Read Among the Powers Online

Authors: Lawrence Watt-Evans

Tags: #gods, #zelazny, #demigods

Among the Powers (5 page)

He had given in to Geste, but by all the
gods and demons, he promised himself, he was not going to lose to
Lady Sunlight without putting up a fight.

He backed out onto the grassland for a
running start.

He bruised his shoulder on the unyielding
barrier.

He glared at the grove, rubbing absently at
his injured joint. He had bruised his shoulder, but he did not give
up. He would never give up.

He did not give up, and at last,
considerably later, he stood, somewhat battered, in the center of
the meadow, trying to decide what to do.

He had struggled against the invisible wall
for hours, as the sun passed its zenith and hurried down the
western sky. He had rested briefly at the wake’s first sunset, but
when full dark had arrived he had renewed his efforts. When the
secondlight sunrise came he had rested again, finishing off the
last crumbs of corn and washing them down with water taken from the
stream where it emerged from the southeast corner of the grove.
There, he noticed, the stream became an ordinary ditch, with no
rocks and rills, and he began to suspect that the entire grove was
an artificial creation, devised by Lady Sunlight for her own
enjoyment.

He tried sneaking upstream to slip under the
barrier beneath the shallow water, but succeeded only in covering
himself with mud; water did indeed pass under the barrier, but the
opening was too small for him.

He climbed out and dried himself off, and
after sitting for a moment, thinking, he decided to try digging his
way under. He felt his way forward, looking for the barrier in
order to know where to start digging, and did not find it.

The barrier had vanished. He walked into the
grove unobstructed, and found his way to the meadow.

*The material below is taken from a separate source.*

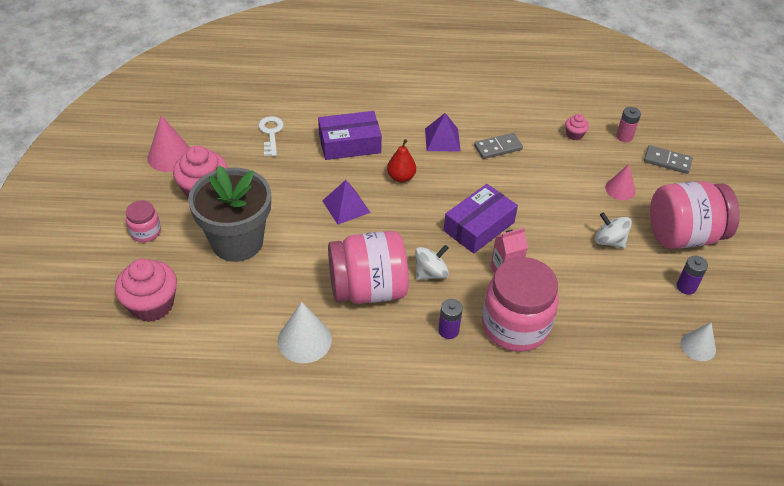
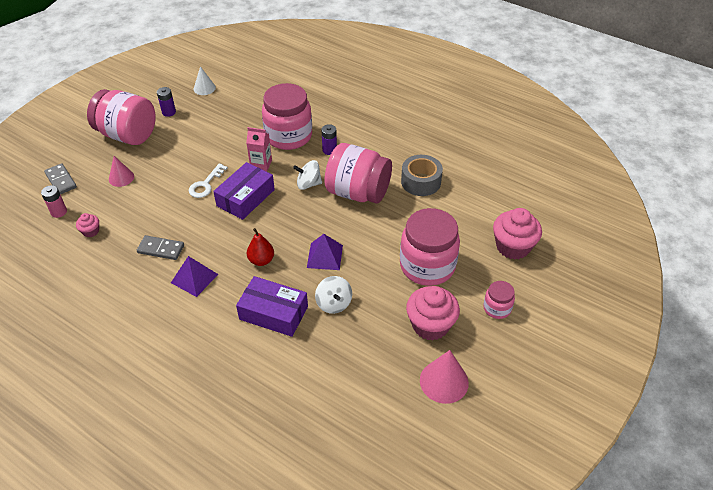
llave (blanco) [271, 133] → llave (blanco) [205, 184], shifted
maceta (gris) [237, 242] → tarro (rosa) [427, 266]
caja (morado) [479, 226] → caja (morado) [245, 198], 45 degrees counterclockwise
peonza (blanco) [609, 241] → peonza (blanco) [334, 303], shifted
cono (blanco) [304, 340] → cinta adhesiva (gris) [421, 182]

There was no sign of Lady Sunlight there. He
could see glitter in the air sometimes, and once or twice he bumped
into invisible somethings, but he could not locate anything out of
the ordinary more than once. He found no supernatural doorways, no
hidden caves, no messages, nothing but an empty meadow where, every
so often, he would brush against a wall that wasn’t there when he
turned to investigate further. The bright little fluttering things
were gone without a trace, as were the small furry creatures that
he had glimpsed at her feet, and there was no music, but only the
whisper of the wind in the leaves, the gurgle of the stream, and an
occasional call from a lonely bird.

He stood there, baffled.

He wanted Lady Sunlight more than he had
ever wanted anything. He knew that was irrational, but he could not
help it. He thought it was not really for her own sake—she was
staggeringly beautiful, but he knew nothing more about her than
that, and beauty meant little. It was for what she represented. She
was a Power. That meant she was unobtainable. It also meant that
she was a part of the group that he felt had wronged him. The
combination was irresistable.

This was not love, in any form. It was lust.
He knew that.

He understood his motives, and he was not
proud of them, but he was unable to change his feelings. He wanted
her, very much indeed. Quite aside from the sexual element—and
powerful as it was, he thought he could resist that—he wanted to
talk to her, to voice his complaints and challenge her to answer
them.

She was not there. All he saw was the empty
meadow.

Defeated, he thrust his hands in his
pockets, hunching forward and glaring balefully at the unmindful
wildflowers.

His finger touched something hard and slick,
and he stopped, startled, as he realized what he was touching. A
smile spread slowly across his face, then faded again.

It might, as he had told Mardon, produce
nothing but a faceful of stink. If Geste had told the truth,
though, Bredon had his answer. He had a demand to make that would
surely be a challenge even for Geste. If Geste gave him what he
asked for, then he would have Lady Sunlight and a victory over the
Powers; if Geste failed, then he would have shamed Geste as Geste
shamed him. He pulled out the red disk.

“If this doesn’t work, you bastard, I’ll do
my best to kill you,” he said. Then he grabbed the disk in both
hands and pushed against it with his thumbs.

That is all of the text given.